The gate value \(g\) in fusion changes dynamically—relying on current information for simple tasks and history for complex ones.
Memory consolidation via merging similar neighbors is more efficient than fixed-window or FIFO approaches.
The model exhibits strong robustness under OOD conditions, such as different backgrounds, distractors, lighting, and occlusions.

Highlights & Insights¶

Cognitive Science-Driven Design: The mapping of working and episodic memory to perceptual/cognitive tokens and the PCMB provides a theoretically grounded architecture rather than simple frame stacking.
Perceptual vs. Cognitive Decoupling: Perceptual tokens (256) retain spatial details while the cognitive token (1) summarizes high-level semantics. Dual-stream storage in PCMB allows tasks to query history at different levels of abstraction.
Significant Gain in Long-horizon Tasks: The +26% improvement indicates that memory is not just an incremental feature but a necessary condition for VLAs to handle temporal reasoning effectively.
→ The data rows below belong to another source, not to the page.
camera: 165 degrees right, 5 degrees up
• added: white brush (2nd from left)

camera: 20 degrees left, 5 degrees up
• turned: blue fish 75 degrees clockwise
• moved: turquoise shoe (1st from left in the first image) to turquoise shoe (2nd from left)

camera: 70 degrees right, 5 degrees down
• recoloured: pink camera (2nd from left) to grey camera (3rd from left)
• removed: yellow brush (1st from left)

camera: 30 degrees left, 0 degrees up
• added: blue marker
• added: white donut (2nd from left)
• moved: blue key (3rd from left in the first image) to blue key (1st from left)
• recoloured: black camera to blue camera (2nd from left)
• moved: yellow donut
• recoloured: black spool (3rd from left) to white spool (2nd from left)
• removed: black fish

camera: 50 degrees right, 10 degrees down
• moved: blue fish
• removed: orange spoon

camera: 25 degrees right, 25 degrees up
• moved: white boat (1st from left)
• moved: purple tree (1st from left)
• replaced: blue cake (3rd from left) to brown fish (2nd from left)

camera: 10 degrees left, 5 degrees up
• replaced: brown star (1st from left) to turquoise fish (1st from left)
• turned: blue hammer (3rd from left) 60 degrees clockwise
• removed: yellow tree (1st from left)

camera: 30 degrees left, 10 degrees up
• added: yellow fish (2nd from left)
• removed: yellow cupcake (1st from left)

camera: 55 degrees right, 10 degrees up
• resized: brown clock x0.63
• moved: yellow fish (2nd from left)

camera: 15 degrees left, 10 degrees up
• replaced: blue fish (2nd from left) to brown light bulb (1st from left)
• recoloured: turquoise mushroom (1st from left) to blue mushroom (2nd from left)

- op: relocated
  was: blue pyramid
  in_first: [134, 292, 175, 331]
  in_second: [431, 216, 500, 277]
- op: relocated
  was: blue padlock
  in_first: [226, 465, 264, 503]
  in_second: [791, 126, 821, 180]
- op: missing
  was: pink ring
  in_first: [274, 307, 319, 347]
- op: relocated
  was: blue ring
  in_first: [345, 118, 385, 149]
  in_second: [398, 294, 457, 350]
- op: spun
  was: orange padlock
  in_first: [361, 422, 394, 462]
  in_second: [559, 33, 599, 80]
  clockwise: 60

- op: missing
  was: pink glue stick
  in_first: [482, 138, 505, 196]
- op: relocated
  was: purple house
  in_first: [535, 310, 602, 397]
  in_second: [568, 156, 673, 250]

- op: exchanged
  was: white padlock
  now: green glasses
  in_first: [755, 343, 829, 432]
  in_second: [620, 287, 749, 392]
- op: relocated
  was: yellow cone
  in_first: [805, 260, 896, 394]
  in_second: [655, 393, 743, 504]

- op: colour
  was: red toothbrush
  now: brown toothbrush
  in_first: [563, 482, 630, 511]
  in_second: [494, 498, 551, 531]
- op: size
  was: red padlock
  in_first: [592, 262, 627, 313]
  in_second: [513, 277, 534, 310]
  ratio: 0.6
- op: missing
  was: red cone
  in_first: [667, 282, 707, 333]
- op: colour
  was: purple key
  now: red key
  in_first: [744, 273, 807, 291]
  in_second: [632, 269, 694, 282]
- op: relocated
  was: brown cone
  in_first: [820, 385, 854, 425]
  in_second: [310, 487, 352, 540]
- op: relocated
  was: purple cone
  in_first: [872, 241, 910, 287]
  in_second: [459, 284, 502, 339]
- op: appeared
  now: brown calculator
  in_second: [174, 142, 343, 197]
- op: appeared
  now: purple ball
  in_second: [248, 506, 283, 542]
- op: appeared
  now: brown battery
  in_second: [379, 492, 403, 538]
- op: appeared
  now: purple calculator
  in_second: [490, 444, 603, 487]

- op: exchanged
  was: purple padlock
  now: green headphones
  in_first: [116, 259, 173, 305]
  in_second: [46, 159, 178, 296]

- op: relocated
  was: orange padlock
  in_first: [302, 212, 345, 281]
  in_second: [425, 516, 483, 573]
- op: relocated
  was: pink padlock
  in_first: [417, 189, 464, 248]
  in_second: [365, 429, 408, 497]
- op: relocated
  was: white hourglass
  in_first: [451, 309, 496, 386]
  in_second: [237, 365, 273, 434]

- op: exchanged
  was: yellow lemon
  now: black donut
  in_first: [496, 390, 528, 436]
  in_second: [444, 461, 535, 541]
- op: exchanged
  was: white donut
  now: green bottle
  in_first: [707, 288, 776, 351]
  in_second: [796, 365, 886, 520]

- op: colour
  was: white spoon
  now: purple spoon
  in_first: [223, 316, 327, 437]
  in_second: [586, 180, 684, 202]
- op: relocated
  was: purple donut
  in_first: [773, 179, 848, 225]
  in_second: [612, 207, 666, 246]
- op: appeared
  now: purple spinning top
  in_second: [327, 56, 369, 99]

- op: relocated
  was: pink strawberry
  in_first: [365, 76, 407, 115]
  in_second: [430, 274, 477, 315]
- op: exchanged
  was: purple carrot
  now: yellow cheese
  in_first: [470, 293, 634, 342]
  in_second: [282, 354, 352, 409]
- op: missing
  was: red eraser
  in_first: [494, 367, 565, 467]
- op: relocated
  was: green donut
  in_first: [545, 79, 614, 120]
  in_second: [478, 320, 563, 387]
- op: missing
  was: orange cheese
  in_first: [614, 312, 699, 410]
Limitations & Future Work¶

The 7B VLM introduces significant inference overhead, limiting real-time performance.
The PCMB capacity \(L\) requires manual setting; adaptive capacity management remains an open area for exploration.
Consolidating via cosine similarity might be too coarse; more sophisticated memory selection strategies could be beneficial.
The model currently only uses third-person RGB; multi-view and multi-modal memory (e.g., tactile) have yet to be explored.

vs π₀: π₀ lacks a memory mechanism and struggles significantly with long-horizon tasks; MemoryVLA's PCMB fills this gap.
vs CogACT: While CogACT uses a diffusion action head, it lacks temporal modeling. MemoryVLA achieves comprehensive improvements by adding memory.
vs RoboFlamingo: RoboFlamingo utilizes coarse-grained memory via LSTM, whereas MemoryVLA's dual-stream memory provides more detailed historical context.

Rating¶

Novelty: ⭐⭐⭐⭐⭐ First introduction of a cognitive-inspired dual-stream memory architecture in VLA.
Experimental Thoroughness: ⭐⭐⭐⭐⭐ Evaluated across 3 robots, 150+ tasks (simulation and real-world), multiple baselines, and OOD tests.
Writing Quality: ⭐⭐⭐⭐ Clear motivation from cognitive science and intuitive architectural diagrams.
Value: ⭐⭐⭐⭐⭐ Addresses a critical missing piece in VLA (temporal memory) with convincing experimental results.